When Dr. Arthur Cornelius Gulick died July 4, 1957, his family kept much of his property in the house at 403 Grand. Grace (Gulick) Krause inherited the house from her mother in 1977. Krause died in 1993, leaving it to her daughter, Karen (Krause) Neitzel. Neitzel sold the house to Rod Cooper in 2003, complete with family and medical heirlooms. Cooper has restored it.

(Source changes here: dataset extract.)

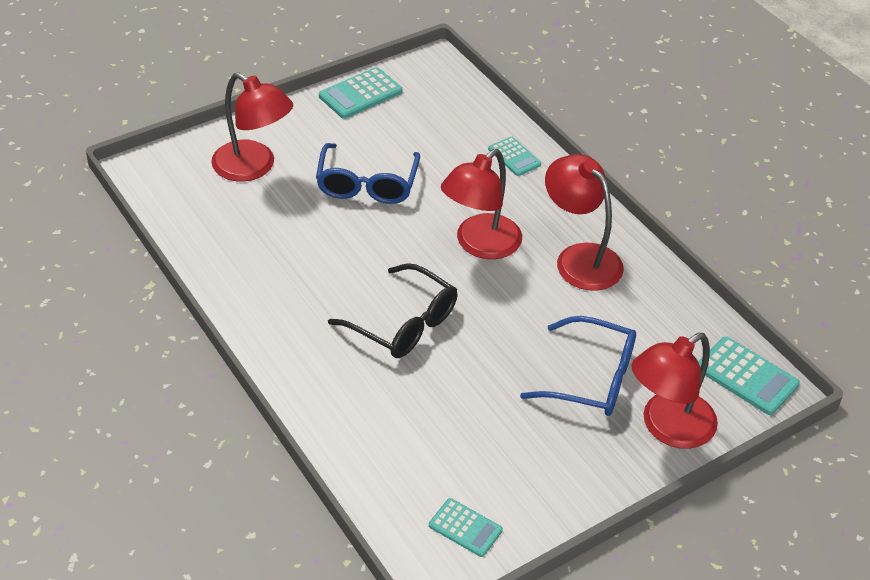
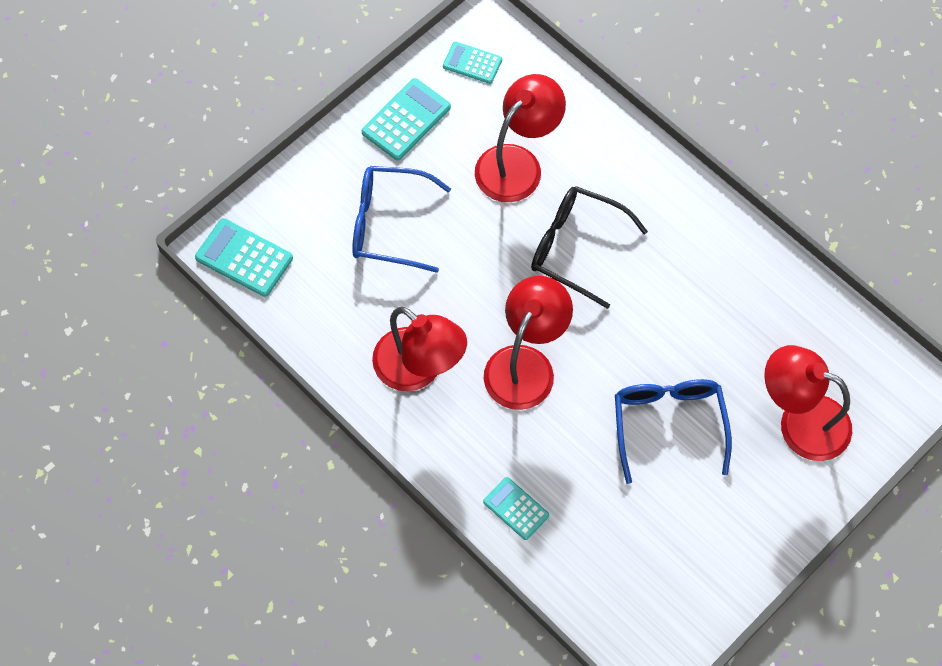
camera: 170 degrees right, 20 degrees up
(360, 94) = (725, 577): turquoise calculator -> turquoise calculator (406, 120)
(667, 428) = (315, 188): red lamp -> red lamp (517, 163)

The temporary physician remains permanently
Dr. A.C. Gulick was one of Goodland’s most beloved physicians. Ironically, he came to Goodland as a temporary replacement for Dr. Frank Smith, who had been elected to the Kansas Legislature. Gulick set up his practice in 1900 and remained in Goodland until his death 56 years later. He was known as the “baby doctor”. He delivered numerous babies in his time as a Goodland physician.
Dr. Gulick fell in love with Ella Myra Morse. She worked at the post office. They were married April 23, 1902, and moved into the four-room house Aug. 3.
The house grows with the family
The house was made from red bricks from a Goodland brick maker, J.B. Morning. As the Gulick family grew, so did their house. The Gulicks had five children and their father delivered them all in an upstairs bedroom.
According to The Goodland Star-News (PDF), the Gulicks were one of the first Goodland citizens to enjoy the modern conveniences. They added a second story around 1903, plus an indoor bathroom with a toilet, sink and bathtub. They installed a cesspool west of the house and added electricity.
The house retains the original switches and switch plates, along with many original light fixtures. About the same time as the Gulicks installed electricity, they added central heat.
They added a sleeping porch about 1912 and sliding glass windows in the 1930s.
Dr. Gulick’s office was in his home. His desk remains as he left it. Cooper found bottles of medicine when he repaired the home’s foundation and the cabinets are full of them.
The home includes gardens and a garage.
The garage holds his boat and carriage.
More places to see Dr. Gulick’s legacy
Gulick Park at Eighth and Caldwell received his name Aug. 8, 1949.